Она посмотрела на меня с укоризной, наверное, сердилась на моё ребячество и сказала:
— Если ревнуешь, я могу зачать твоего ребёнка, а потом уже уехать.
— Уехать? Куда уехать?
Она махнула рукой:
— Вот с ним, в Америку.
— С этим стариком? Не смешная шутка!
— Сюй Цзямин, ты всё говоришь, что любишь меня, но понимаешь ли ты меня?
— Не начинай! Дай подумать, какие из твоих слов правда, а какие — нет! — Я обеими руками обхватил себя и посмотрел вперёд: старик рассказывал скучную биографию Канта, периодически он поглядывал в нашу сторону, замолкал на мгновенье, а потом продолжал свой рассказ. — И правда, между вами есть связь!
— Если говорить точнее, то это с тобой у меня связь. А с ним мы уже два года, всё очень серьёзно, — ответила она. — Ты всё-таки не понимаешь меня. Некоторые люди живут ради счастья, гоняются за любовью, за достатком, но есть и другие — они живут ради мечты, пусть даже в жизни не будет счастья, не будет радости, но они будут непоколебимы, а даже если и засомневаются на какое-то время и остановятся, всё равно потом пойдут за мечтой.

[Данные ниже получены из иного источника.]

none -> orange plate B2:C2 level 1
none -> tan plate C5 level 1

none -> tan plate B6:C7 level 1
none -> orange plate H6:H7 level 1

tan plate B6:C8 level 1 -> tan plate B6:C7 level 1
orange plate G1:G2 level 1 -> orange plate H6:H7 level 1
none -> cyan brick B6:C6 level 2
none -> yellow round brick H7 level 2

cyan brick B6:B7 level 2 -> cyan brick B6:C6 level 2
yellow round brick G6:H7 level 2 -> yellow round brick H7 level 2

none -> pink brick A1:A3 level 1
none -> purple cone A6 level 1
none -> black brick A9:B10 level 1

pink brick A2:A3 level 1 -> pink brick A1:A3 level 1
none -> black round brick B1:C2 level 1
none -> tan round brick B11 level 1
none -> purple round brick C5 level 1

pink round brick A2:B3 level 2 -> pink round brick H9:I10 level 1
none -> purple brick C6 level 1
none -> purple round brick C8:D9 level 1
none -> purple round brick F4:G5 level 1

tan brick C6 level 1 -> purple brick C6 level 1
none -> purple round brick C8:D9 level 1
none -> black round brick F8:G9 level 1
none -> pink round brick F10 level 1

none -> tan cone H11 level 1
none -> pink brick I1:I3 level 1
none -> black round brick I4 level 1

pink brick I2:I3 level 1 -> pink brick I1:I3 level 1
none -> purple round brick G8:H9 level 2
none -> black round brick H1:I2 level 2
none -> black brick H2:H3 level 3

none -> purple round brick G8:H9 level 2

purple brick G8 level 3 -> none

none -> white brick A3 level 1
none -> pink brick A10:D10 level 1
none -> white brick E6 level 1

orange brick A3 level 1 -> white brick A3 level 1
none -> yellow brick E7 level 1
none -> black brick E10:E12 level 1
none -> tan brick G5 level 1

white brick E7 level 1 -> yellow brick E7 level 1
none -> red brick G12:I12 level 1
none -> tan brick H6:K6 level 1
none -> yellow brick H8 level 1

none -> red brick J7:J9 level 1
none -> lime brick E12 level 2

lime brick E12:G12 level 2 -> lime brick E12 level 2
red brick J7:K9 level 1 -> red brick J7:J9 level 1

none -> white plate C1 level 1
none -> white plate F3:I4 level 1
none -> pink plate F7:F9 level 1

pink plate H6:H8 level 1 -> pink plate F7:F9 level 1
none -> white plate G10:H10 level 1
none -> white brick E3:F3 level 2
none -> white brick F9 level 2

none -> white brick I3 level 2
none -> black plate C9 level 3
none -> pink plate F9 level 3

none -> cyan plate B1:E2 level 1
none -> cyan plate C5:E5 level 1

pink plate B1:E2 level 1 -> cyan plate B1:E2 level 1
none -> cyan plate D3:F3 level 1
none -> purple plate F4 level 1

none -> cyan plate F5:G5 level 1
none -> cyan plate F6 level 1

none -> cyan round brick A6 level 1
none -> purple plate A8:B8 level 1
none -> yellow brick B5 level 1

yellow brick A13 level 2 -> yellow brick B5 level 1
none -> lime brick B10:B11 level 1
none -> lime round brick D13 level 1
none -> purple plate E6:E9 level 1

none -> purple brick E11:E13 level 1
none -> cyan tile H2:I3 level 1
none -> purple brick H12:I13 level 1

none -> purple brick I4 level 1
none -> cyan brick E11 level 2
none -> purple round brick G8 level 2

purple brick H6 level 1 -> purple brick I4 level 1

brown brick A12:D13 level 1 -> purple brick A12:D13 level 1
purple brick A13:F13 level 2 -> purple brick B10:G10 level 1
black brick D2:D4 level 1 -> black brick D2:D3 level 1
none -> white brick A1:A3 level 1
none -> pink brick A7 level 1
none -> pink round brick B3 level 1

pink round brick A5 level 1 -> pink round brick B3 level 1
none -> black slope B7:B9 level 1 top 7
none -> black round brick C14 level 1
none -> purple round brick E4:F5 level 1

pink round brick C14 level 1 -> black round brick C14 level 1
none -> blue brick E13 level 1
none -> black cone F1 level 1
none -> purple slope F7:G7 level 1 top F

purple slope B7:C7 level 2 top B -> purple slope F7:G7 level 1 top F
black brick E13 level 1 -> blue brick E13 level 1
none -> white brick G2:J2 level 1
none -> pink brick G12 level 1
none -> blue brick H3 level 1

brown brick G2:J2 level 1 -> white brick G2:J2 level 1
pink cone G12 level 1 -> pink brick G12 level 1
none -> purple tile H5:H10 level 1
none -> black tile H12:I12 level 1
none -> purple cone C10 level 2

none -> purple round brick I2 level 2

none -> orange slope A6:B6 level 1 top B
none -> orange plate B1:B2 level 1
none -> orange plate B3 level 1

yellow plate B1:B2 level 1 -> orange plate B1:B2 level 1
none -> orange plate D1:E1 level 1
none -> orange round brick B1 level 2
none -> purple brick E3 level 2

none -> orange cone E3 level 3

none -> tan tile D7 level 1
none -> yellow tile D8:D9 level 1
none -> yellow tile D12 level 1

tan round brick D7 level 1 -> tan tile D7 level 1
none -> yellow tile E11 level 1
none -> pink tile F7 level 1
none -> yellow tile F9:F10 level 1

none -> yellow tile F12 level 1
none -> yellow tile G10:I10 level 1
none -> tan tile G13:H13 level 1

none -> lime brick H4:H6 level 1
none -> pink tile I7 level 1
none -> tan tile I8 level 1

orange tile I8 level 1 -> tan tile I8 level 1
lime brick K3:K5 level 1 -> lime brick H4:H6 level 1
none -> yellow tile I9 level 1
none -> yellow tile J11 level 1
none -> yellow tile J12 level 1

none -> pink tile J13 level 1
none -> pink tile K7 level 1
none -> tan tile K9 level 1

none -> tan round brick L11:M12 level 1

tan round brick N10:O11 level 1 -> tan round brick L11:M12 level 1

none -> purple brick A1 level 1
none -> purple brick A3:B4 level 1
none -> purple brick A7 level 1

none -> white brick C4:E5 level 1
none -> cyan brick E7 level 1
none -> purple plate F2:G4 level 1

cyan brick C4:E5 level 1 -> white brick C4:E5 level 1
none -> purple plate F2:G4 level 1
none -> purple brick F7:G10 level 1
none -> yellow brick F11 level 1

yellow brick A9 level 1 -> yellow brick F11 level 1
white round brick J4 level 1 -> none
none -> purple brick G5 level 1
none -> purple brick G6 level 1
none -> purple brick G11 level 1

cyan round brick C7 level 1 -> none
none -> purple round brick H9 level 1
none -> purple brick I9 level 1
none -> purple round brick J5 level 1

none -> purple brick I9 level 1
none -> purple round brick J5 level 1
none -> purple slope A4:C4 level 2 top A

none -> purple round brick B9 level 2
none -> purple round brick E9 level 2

— Я — тот, из-за кого ты засомневалась и остановилась?
Она кивнула.
— А он? Он — твоя мечта?
— Да, у меня появилась мечта только благодаря ему. С тех пор как я начала что-то понимать, я всегда знала, что выйду замуж за такую живую легенду, возможно, я не буду любить его, но меня будет восхищать каждое его слово, я смогу узнать много нового из каждой его фразы и буду всё ближе к мечте. Ты понимаешь меня?
— Понимаю! Как говорится, «стоять на плече гиганта»[31] — это ты, твою мать, так стоишь?
Я немного повысил голос, и люди, сидевшие впереди, стали оборачиваться. Я опустил голову и спросил, потирая руки:
— Как его зовут? Цуй Ли? Тот самый Lee Choi с выставки? Три картины из серии «Благородство»? Благородство и красота? Я давно должен был понять, почему ты так разволновалась в тот день! Тань Синь, ты что, мать твою, правда думаешь, что выйдешь замуж за «Благородство»?
— Ты можешь не ругаться?
Вынув зажигалку и закурив, я решил: если Цуй Ли захочет меня выгнать, то я всё ему выложу, мало не покажется. Несколько студентов оглянулись на меня с осуждением. Цуй Ли взглянул в нашу сторону, но сделал вид, что ничего не происходит, и продолжал читать лекцию. Точно, Тань Синь сказала правду.
— Он знает о нас?
— Знает. Он хочет, чтоб я была с тобой, шла с тобой по жизни… Нерушимый, словно горы, брачный союз? Сто лет вместе? Любовь на веки вечные? Как бы там ни было, он не хочет брать меня с собой, ему стыдно, что он, старик, который скоро станет немощным, заберёт с собой девушку на сорок лет моложе. Одной фразой я задела его за живое: «Ты будешь бояться одиночества перед смертью, на самом деле ты надеешься умереть в моих объятьях». Ты всё-таки не понимаешь меня, да, Сюй Цзямин?